New FDA-approved therapy provides better quality of life for patients with midgut neuroendocrine tumors
Midgut neuroendocrine tumors are a rare type of cancer that develops in the small intestine and colon. Roughly 12,000 people are diagnosed with this disease each year. In January, the United Stated Food and Drug Administration approved Lutathera, a first-of-its-kind peptide receptor radionuclide therapy. The injection consists of a somatostatin analog combined with a radioactive isotope that directly targets neuroendocrine tumor cells.
Dr. Jonathan Strosberg, head of Neuroendocrine Tumor Program at Moffitt “Treatment options have been limited for patients with neuroendocrine tumors and toxicities of treatment can often outweigh the benefit. Our studies have shown Lutathera is an effective option to treat tumor progression and also provide patients with a better quality of life,” said Jonathan R. Strosberg, M.D., head of the Neuroendocrine Tumor Program at Moffitt Cancer Center.
The Journal of Clinical Oncology published new data from the NETTER-1 clinical trial highlighting the impact of Lutathera on patients’ quality of life. Strosberg notes the importance of this issue, given the relatively long durations of treatments and overall survival compared to other malignancies. The results showed that treatment with Lutathera provides significantly longer time to deterioration of quality of life for patients compared to those treated with octreotide LAR alone.
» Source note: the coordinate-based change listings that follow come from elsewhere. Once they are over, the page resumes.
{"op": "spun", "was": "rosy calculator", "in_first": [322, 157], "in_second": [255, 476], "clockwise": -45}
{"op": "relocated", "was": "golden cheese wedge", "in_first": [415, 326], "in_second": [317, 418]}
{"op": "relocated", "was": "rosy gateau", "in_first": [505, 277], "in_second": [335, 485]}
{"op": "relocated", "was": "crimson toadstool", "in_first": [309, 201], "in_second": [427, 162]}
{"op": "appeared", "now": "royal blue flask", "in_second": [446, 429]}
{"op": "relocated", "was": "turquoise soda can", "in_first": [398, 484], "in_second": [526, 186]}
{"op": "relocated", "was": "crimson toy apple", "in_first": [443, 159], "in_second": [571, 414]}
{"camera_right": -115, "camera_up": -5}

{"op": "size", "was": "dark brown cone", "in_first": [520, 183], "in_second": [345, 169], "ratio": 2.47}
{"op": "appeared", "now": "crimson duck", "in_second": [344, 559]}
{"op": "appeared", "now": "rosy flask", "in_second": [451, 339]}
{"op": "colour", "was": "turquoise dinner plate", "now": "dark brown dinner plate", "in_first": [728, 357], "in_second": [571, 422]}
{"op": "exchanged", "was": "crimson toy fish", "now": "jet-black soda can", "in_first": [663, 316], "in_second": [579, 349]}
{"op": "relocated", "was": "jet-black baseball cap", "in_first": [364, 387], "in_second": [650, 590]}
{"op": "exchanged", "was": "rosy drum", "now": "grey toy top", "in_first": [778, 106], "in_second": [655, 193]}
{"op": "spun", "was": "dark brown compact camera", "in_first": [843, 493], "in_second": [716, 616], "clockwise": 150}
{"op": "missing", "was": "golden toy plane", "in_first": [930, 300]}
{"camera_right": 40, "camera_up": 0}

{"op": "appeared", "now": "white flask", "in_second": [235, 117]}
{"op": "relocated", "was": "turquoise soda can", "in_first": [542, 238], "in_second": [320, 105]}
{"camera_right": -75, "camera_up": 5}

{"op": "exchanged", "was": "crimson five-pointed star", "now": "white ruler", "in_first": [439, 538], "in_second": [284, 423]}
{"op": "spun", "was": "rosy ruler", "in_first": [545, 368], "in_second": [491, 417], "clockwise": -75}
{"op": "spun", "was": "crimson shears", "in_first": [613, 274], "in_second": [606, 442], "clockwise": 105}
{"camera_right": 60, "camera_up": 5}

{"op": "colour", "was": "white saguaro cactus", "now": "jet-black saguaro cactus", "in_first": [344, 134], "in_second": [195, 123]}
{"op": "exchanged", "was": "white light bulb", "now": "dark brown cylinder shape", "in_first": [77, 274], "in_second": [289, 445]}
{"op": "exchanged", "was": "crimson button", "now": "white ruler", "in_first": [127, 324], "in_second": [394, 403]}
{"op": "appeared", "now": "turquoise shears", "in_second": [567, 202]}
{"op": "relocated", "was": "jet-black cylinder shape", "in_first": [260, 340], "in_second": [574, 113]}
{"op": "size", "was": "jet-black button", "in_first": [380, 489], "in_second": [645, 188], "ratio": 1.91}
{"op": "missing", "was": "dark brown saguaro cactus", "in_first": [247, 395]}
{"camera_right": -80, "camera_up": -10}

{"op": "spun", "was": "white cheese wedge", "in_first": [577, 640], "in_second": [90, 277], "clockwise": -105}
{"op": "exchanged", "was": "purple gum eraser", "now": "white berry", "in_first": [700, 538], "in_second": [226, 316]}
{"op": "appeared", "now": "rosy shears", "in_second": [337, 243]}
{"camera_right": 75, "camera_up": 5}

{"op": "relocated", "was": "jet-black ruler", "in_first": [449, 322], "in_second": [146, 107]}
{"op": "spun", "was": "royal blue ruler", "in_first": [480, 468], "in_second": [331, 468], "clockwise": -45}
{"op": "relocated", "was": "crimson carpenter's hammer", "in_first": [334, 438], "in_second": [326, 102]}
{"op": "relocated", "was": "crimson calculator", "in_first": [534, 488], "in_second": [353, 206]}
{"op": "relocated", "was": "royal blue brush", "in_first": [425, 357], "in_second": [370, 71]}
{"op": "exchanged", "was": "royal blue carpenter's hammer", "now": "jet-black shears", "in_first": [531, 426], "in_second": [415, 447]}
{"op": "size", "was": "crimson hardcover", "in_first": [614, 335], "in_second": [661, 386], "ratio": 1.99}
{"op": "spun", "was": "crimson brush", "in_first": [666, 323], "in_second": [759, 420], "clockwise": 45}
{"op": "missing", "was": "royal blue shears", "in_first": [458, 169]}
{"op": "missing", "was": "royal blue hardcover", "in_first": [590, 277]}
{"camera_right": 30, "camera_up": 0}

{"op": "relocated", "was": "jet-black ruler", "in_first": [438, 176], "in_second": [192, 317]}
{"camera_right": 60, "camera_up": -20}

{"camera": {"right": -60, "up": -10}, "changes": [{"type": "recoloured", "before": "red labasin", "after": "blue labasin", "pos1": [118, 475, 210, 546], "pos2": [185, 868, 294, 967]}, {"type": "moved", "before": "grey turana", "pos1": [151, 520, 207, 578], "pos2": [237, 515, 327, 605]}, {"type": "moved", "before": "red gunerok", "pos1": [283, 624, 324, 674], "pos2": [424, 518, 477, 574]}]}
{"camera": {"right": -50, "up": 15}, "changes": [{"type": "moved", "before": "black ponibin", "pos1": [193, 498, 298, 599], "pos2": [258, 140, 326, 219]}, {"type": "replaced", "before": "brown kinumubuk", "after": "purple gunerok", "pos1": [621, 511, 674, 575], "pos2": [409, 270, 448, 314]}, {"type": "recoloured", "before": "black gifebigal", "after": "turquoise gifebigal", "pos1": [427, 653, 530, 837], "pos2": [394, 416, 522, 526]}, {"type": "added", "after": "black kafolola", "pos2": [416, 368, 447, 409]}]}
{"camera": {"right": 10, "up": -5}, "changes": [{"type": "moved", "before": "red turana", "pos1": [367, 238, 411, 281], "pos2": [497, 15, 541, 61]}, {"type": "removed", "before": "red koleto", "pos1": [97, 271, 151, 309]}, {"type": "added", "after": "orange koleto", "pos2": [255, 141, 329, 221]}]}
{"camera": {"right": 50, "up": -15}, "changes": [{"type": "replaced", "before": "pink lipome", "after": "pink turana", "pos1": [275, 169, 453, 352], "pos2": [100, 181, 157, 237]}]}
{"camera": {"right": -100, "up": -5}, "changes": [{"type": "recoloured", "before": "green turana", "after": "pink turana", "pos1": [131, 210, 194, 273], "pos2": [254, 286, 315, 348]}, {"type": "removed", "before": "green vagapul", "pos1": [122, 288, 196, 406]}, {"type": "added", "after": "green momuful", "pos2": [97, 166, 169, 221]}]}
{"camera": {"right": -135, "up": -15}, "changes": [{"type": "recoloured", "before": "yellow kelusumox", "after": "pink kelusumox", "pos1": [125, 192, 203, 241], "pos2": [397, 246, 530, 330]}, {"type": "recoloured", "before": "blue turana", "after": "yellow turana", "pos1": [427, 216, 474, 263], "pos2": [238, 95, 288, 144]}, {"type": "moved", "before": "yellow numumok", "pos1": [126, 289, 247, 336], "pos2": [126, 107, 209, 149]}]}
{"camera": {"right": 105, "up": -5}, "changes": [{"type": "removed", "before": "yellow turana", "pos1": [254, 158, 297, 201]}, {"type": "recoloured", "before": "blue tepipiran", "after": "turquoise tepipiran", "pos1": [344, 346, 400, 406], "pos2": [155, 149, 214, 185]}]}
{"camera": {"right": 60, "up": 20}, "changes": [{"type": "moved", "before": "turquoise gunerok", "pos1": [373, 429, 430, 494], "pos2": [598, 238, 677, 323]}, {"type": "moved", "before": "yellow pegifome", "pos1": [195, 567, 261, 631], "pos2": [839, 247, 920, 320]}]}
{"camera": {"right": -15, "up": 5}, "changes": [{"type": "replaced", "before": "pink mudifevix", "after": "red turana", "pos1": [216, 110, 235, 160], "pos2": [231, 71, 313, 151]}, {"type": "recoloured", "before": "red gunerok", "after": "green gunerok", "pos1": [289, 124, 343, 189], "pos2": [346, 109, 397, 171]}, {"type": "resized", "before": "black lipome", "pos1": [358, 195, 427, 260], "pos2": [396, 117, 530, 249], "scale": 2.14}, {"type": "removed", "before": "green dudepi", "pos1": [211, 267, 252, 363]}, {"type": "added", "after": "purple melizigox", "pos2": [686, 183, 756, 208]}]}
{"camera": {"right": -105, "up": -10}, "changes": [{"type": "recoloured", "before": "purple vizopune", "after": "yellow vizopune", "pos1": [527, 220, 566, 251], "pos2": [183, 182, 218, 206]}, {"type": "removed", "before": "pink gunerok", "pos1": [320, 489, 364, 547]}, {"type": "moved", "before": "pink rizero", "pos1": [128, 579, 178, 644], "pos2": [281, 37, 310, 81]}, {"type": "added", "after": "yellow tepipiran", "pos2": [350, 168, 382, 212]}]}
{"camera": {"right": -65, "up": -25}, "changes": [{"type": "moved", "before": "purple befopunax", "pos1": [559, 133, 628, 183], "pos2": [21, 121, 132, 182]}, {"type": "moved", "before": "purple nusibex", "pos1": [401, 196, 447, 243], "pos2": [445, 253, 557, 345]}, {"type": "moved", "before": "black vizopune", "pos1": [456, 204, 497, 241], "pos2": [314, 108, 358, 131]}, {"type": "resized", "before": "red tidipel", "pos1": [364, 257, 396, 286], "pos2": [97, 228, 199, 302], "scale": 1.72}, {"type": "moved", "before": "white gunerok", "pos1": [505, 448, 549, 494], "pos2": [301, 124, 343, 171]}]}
Patients in the study were given questionnaires every three months until tumor progression. Quality of life was measured by global health status, physical functioning, role functioning, fatigue, pain, diarrhea, disease-related worries and body image. The time of deterioration was defined as the period of time from the patient’s first questionnaire response until their quality of life score declined ten or more points.
Patients treated with Lutathera reported improvement in many of the typical side effects, such as fatigue, pain and diarrhea. Differences in the median time to deterioration were 28.8 months versus 6.1 months for global health status, and 25.2 months versus 11.5 months for physical functioning.